The Absorption Coefficient of Water

[6]:

mua = 4 * np.pi * h2o_mim / h2o_lam

plt.figure(figsize=(8, 4.5))
plt.plot(h2o_lam, mua)
plt.xlim((0.1, 20))
plt.ylim((0, 1.5))
plt.xlabel("Wavelength (microns)")
plt.ylabel("Absorption Coefficient (1/micron)")

plt.title("Water")

plt.show()

Size Parameters

Size Parameter \(x\)

The sphere size relative to the wavelength is called the size parameter \(x\)

\[x = 2\pi {r/\lambda}\]

where \(r\) is the radius of the sphere.

[7]:

N = 500
m = 1.5
x = np.linspace(0.1, 20, N)  # also in microns

qext, qsca, qback, g = mie.efficiencies_mx(m, x)

plt.figure(figsize=(8, 4.5))
plt.plot(x, qsca)
plt.xlabel("Sphere Size Parameter x")
plt.ylabel("bScattering Efficiency")
plt.title("index of refraction m=1.5")
plt.show()

Size Parameter \(\rho\)

The value \(\rho\) is also sometimes used to facilitate comparisons for spheres with different indicies of refraction

\[\rho = 2x(m-1)\]

Note that when \(m=1.5\) and therefore \(\rho=x\).

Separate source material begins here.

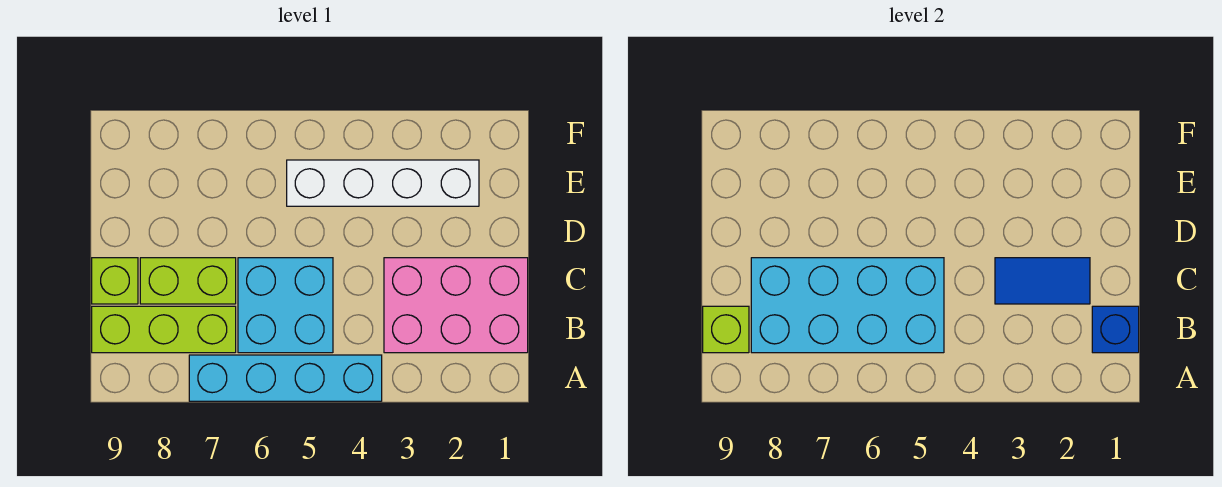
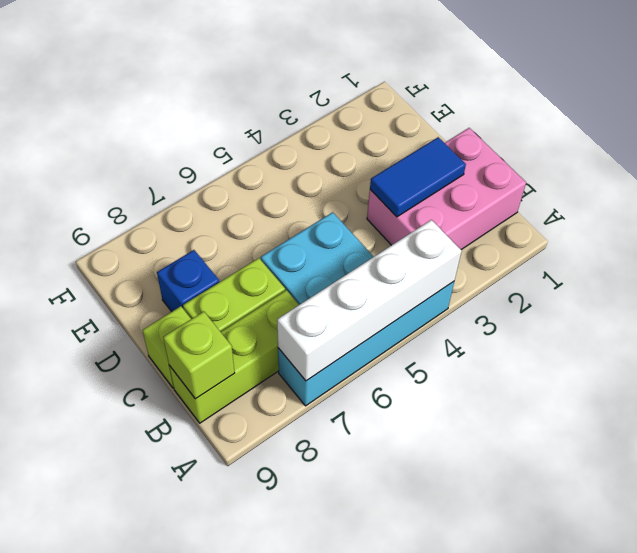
blue brick B1 level 2 -> blue brick D8 level 1
cyan brick B5:C8 level 2 -> none
white brick E2:E5 level 1 -> white brick A4:A7 level 2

As can be seen in the graph below, the scattering for spheres with different indicies of refraction pretty similar when plotted against \(\rho\), but no so obvious when plotted against \(x\)

[8]:

N = 500
m = 1.5
rho = np.linspace(0.1, 20, N)  # also in microns

m = 1.5
x15 = rho / 2 / (m - 1)
qext, sca15, qback, g = mie.efficiencies_mx(m, x15)

m = 1.1
x11 = rho / 2 / (m - 1)
qext, sca11, qback, g = mie.efficiencies_mx(m, x11)

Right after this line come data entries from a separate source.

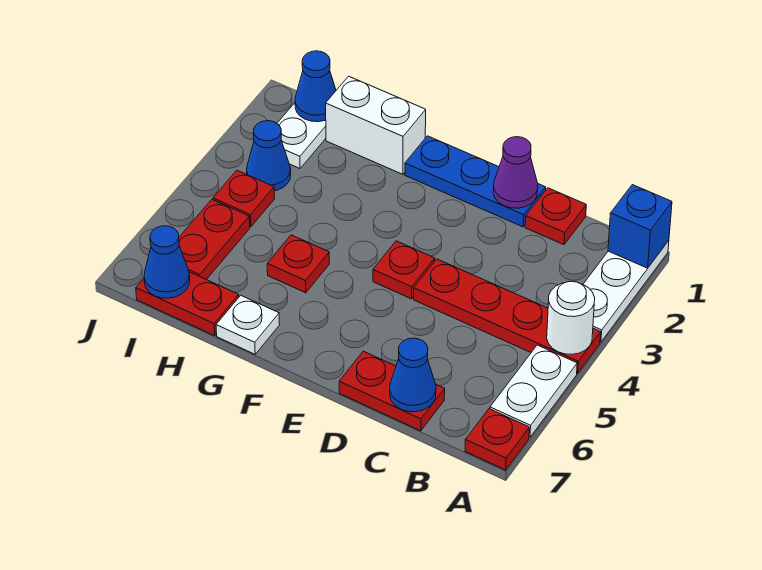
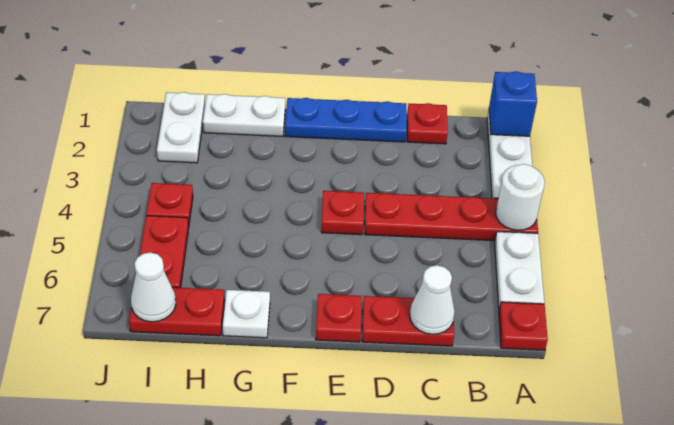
blue cone C7 level 2 -> white cone C7 level 2
purple cone D1 level 2 -> none
white brick G1:H1 level 1 -> white plate G1:H1 level 1
red plate G5 level 1 -> red plate E7 level 1
blue cone I1 level 2 -> none
blue cone I3 level 1 -> none
blue cone I7 level 2 -> white cone I7 level 2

f, (ax1, ax2) = plt.subplots(1, 2, sharey=True, figsize=(8, 4.5))

ax1.plot(rho, sca11, color="blue")
ax1.plot(rho, sca15, color="red")
ax1.set_xlabel(r"Size parameter $\rho$")
ax1.set_ylabel("Scattering Efficiency")
ax1.annotate("m=1.5", xy=(10, 3.3), color="red")
ax1.annotate("m=1.1", xy=(8, 1.5), color="blue")

ax2.plot(x11, sca11, color="blue")
ax2.plot(x15, sca15, color="red")
ax2.set_xlabel(r"Size parameter $x$")
ax2.annotate("m=1.5", xy=(5, 4), color="red")
ax2.annotate("m=1.1", xy=(40, 1.5), color="blue")

plt.show()

Embedded spheres

The short answer is that everything just scales.

Specifically, divide the index of the sphere \(m\) by the index of the surrounding material to get a relative index \(m'\)

\[m' =\frac{m}{n_\mathrm{surroundings}}\]

The wavelength in the surrounding medium \(\lambda'\) is also altered

\[\lambda' = \frac{\lambda_\mathrm{vacuum}}{n_\mathrm{surroundings}}\]

Thus, the relative size parameter \(x'\) becomes

\[x' = \frac{2 \pi r} {\lambda'}= \frac{2 \pi r n_\mathrm{surroundings}}{ \lambda_\mathrm{vacuum}}\]

Scattering calculations for an embedded sphere uses \(m'\) and \(x'\) instead of \(m\) and \(x\).

If the spheres are air (\(m=1\)) bubbles in water (\(m=4/3\)), then the relative index of refraction will be about

\[m' = m/n_\mathrm{water} \approx 1.0/(4/3) = 3/4 = 0.75\]

Here we call mie.efficiencies_mx(m, x) since we have calculated both m and x already.

[12]:

N = 500
mm = 1.0
r = 500  # nm
lambdaa = np.linspace(300, 800, N)  # also in nm

mwater = 4 / 3  # rough approximation
m = mm / mwater
x = 2 * np.pi * r * mwater / lambdaa

qext, qsca, qback, g = mie.efficiencies_mx(m, x)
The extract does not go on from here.